Updating CSM for Authorization Proxy Server Configuration

CSM for Authorization has a subset of configuration parameters that can be updated dynamically:

Parameter Type Default Description
web.jwtsigningsecret String “secret” The secret used to sign JWT tokens

Updating configuration parameters can be done by editing the karavi-config-secret. The secret can be queried using k3s and kubectl like so:

kubectl -n authorization get secret/karavi-config-secret

To update parameters, you must edit the base64 encoded data in the secret. The karavi-config-secret data can be decoded like so:

kubectl -n authorization get secret/karavi-config-secret -o yaml | grep config.yaml | head -n 1 | awk '{print $2}' | base64 -d

Save the output to a file or copy it to an editor to make changes. Once you are done with the changes, you must encode the data to base64. If your changes are in a file, you can encode it like so:

cat <file> | base64

Copy the new, encoded data and edit the karavi-config-secret with the new data. Run this command to edit the secret:

kubectl -n karavi edit secret/karavi-config-secret

Replace the data in config.yaml under the data field with your new, encoded data. Save the changes and CSM Authorization will read the changed secret.

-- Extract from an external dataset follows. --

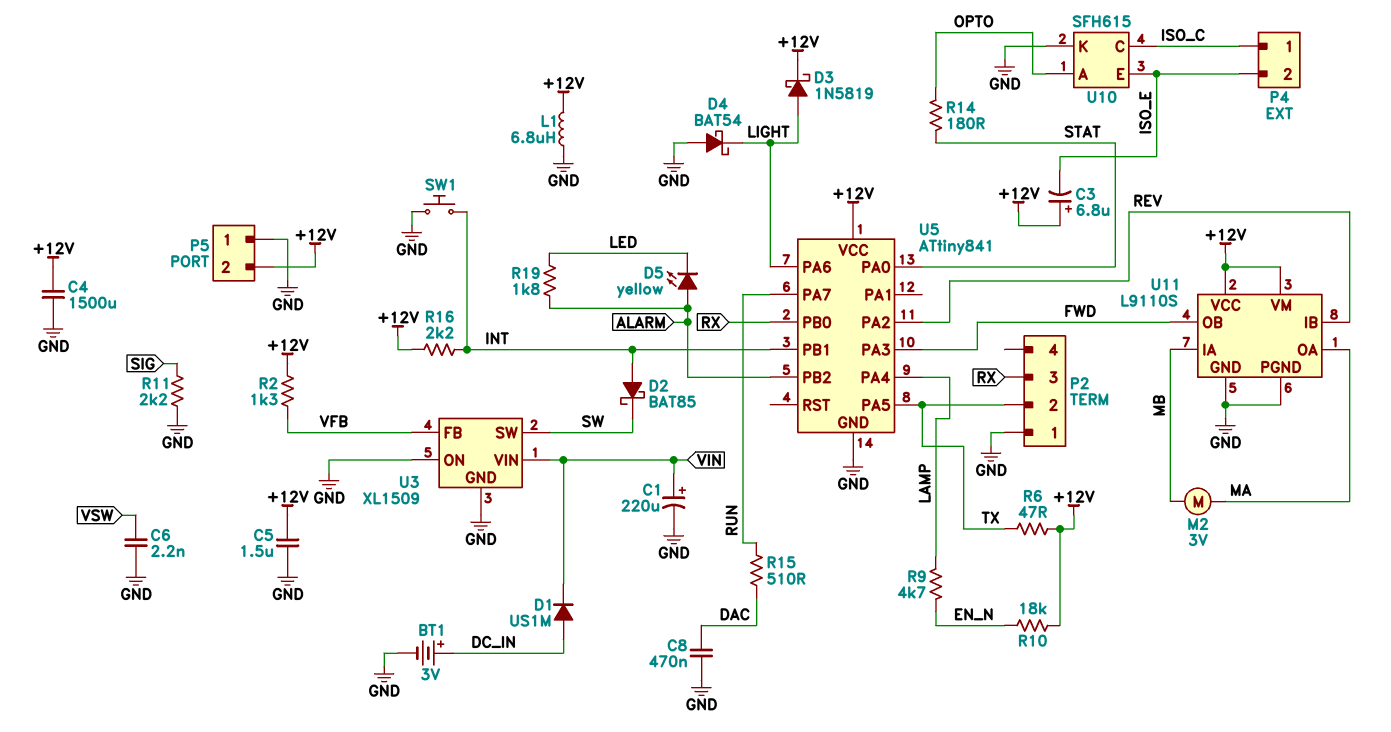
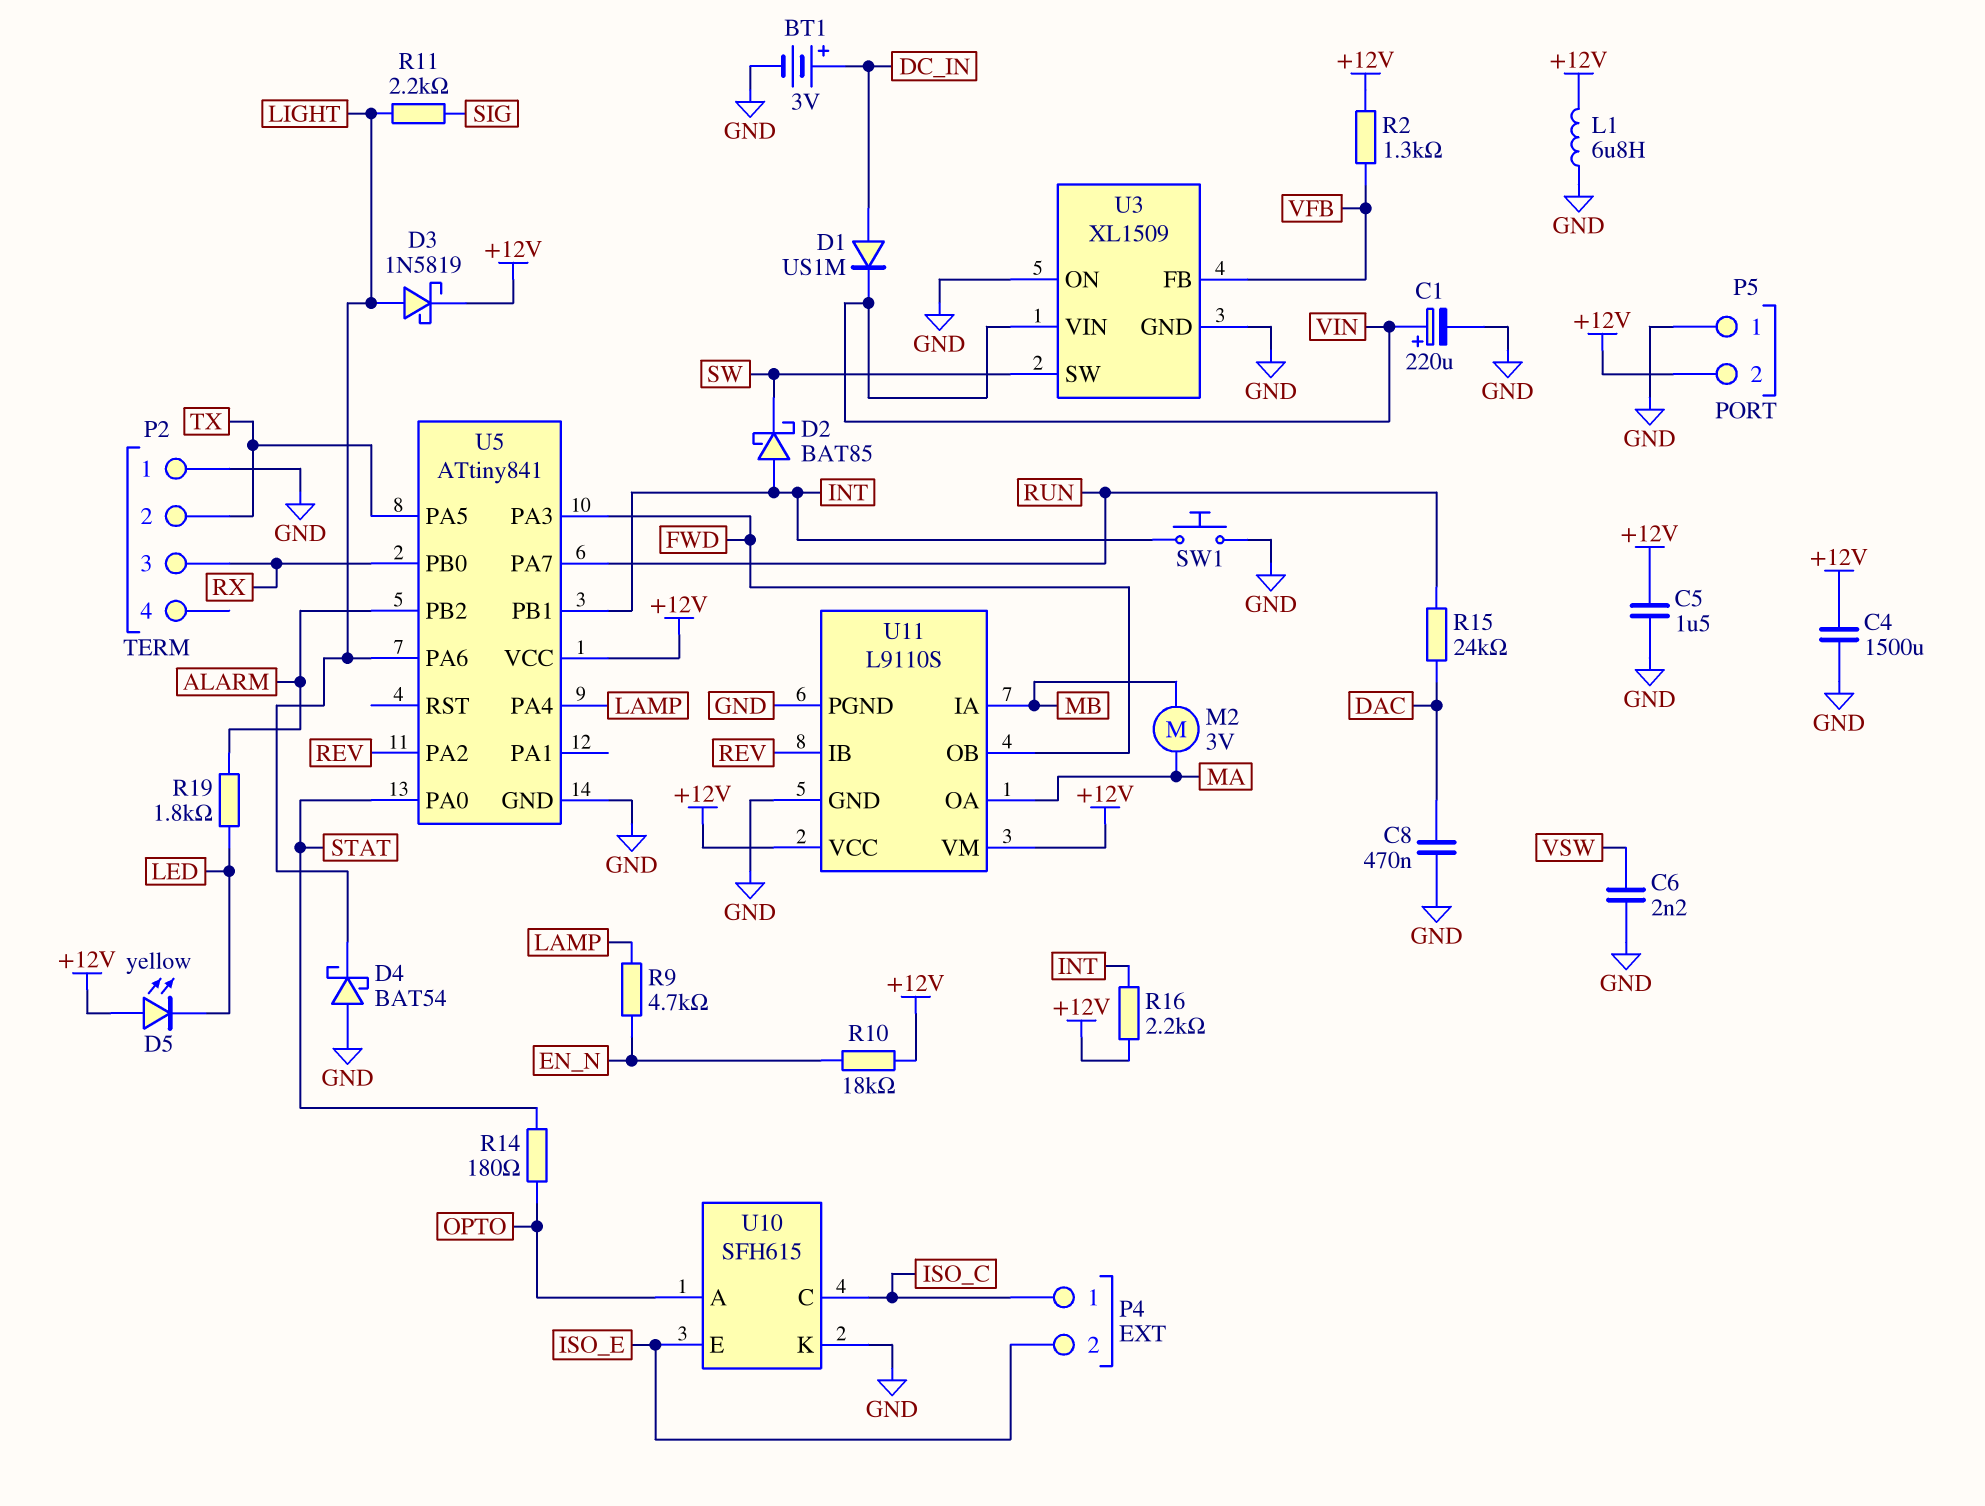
C3: 6.8uF (plus +12V, minus ISO_E) -> none
D5: LED yellow (A ALARM, K LED) -> LED yellow (A +12V, K LED)
R6: 47 (+12V, TX) -> none
R11: 2.2k (GND, SIG) -> 2.2k (LIGHT, SIG)
R15: 510 (DAC, RUN) -> 24k (DAC, RUN)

Note: If you are updating the signing secret, the tenants need to be updated with new tokens via the karavictl generate token command.

CSM for Authorization Proxy Server Dynamic Configuration Settings

Some settings are not stored in the karavi-config-secret but in the csm-config-params ConfigMap, such as LOG_LEVEL and LOG_FORMAT. To update the CSM Authorization logging settings during runtime, run the below command, make your changes, and save the updated configMap data.

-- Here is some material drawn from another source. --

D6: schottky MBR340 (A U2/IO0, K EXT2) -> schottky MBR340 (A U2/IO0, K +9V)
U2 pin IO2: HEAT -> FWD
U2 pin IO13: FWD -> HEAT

kubectl -n authorization edit configmap/csm-config-params

This edit will not update the logging level for the sidecar-proxy containers running in the CSI Driver pods. To update the sidecar-proxy logging levels, you must update the associated CSI Driver ConfigMap in a similar fashion:

kubectl -n [CSM_CSI_DRVIER_NAMESPACE] edit configmap/<release_name>-config-params

Using PowerFlex as an example, kubectl -n vxflexos edit configmap/vxflexos-config-params can be used to update the logging level of the sidecar-proxy and the driver.